November 16, 2007

Analyzing Virtual Worlds for Kids

Through, I learned about yesterday's conference (Nov. 15) about the experiences of online virtual networks for children, specifically focusing on Club Penguin and Webkinz, it seems. Here's a link to Cnet's article "What kids learn in virtual reality." This is a fascinating quote from Doug Thomas, associate professor at USC's Annenberg School of Communication:

"I wouldn't be worried if they're engaged and playing these games, I'd be more worried if they're not."

Well, that doesn't seem to be the reaction of most parents I know. They're terrified of their kids playing on the computer beyond 15 minutes. Maybe I'm just hanging around with conservative parents in Illinois' heartland. But these parents are well educated and most have a high speed internet connection at home. Many use computers as an important part of their job. So why are they reluctant to let their kids online, communicate with their friends online, or even have online 'jobs' to earn money to 'buy' things?

If they're worried about commercialism, as the cnet article indicates, isn't what they're describing more like 'why it's important to have a job so you can buy things you need: food, shelter, clothing?' True, the kids are buying fun things, but they are learning about the connection between earning money/points to buy something that you want and then using it. Or they find out that maybe they didn't want what they bought, like a boy getting a pink tutu for his penguin. Webkinz, in particular, doesn't let you earn points unless you can pass certain tests, some of which are difficult for me to pass on the first time. So the 'jobs' are not easy-peasy, but require some skill and effort.

Other parents are reluctant to pay the cost of Club Penguin. But it's $5 to $6 a month, depending on the plan. That's less than two McDonald's happy meals. Or less than most Lego sets. Or about the same as seeing one movie in a theater a month, without popcorn. More parents seem to be allowing their kids to have a Webkinz, which cost from $8 to $15 (I think that's right) because that's the only entry fee. Well, at first that's the only cost. But there's more! Kids are begging parents in stores to buy them another Webkinz. I met a mother whose children each had 10. And then there are clothes, trading cards, etc., with special codes to unlock more stuff online. This may cost me more than $6 a month if I keep going to the stores that are easily noted on the web by our Webkinz fan.

Or, is it the obsessiveness that these virtual worlds generate? Okay, this is troubling. Adults get obsessed about being online, so it's not surprising that kids do too. I wish that the academics had responded to this problem.

What about the weirdness of making friends online, and then not being able to make friends, and then being shunned by friends?

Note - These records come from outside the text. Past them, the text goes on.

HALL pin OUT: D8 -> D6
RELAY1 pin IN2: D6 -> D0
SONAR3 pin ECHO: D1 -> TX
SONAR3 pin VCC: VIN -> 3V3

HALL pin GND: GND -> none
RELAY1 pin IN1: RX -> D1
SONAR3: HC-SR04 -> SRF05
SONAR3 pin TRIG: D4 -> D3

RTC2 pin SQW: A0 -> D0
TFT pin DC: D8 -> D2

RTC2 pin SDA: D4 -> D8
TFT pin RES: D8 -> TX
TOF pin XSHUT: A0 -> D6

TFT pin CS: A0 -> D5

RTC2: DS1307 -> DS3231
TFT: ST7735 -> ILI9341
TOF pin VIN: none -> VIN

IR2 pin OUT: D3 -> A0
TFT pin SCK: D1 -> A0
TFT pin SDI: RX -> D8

I sometimes think this is rather overblown by parents. Kids' friendships are often fluid, especially on playgrounds, which is what I think is a good analogy for Club Penguin, in particular. Maybe it's okay to learn how to be friends quickly, to learn how to let go, to not get too jealous of friends. That might be a good life lesson.

For an added perspective, here's a link to a recent poll that says "Parents and Video Games don't mix." The following quote from a parent, who here is talking more about fantasy and violent games not really Club Penguin and Webkinz, still seems to present another position of parents
"It's just such a waste of time," said Lackman, 47, a power plant operator from Center, North Dakota, "I tell him, 'Do something that has some lasting value."'
But maybe learning how to negotiate in virtual worlds is going to continue to be an important skill for this new generation. My mom always wanted me to 'go outside.' I ended up bringing a typewriter outside and learning how to type in a tree with fingers that were freezing because I had to be outside during spring break in March. I was using my mom's old Royal typewriter with the hard-to-hit keys.

Perhaps that's why I particularly like that kids have to type to communicate. That's why I'm okay with Club Penguin in our house. I like that we have lots of excitement for Thursday's newspaper on Club Penguin, as I've mentioned before here.

The one parent that I know that regularly lets her daughter on Club Penguin does so because her best friend moved to Texas. This way they can talk to each other for a long time without tying up the home phone.

But the panelists in California seemed less concerned than many of the parents that I know. Yasmin Kafai, associate professor of the UCLA Graduate School of Education and Information Studies, suggested that

parents become a member in the virtual world that their kids belong to and play with them. "Go into the world with them," she said.

So, looks like there's a big divide between many parents, kids who like virtual reality and will be involved in it probably for the rest of their lives, and academics on the west coast.


Anonymous said...

The panel did address the question of obsessive play. It was one of the first questions asked and it was addressed repeatedly during the panel.

Webcast of the Event

jadegreen said...

Thanks for noting that the panel did address obsessive play. I'm glad that people are at least concerned about that, but then it's been in the news a lot as a problem for adults too.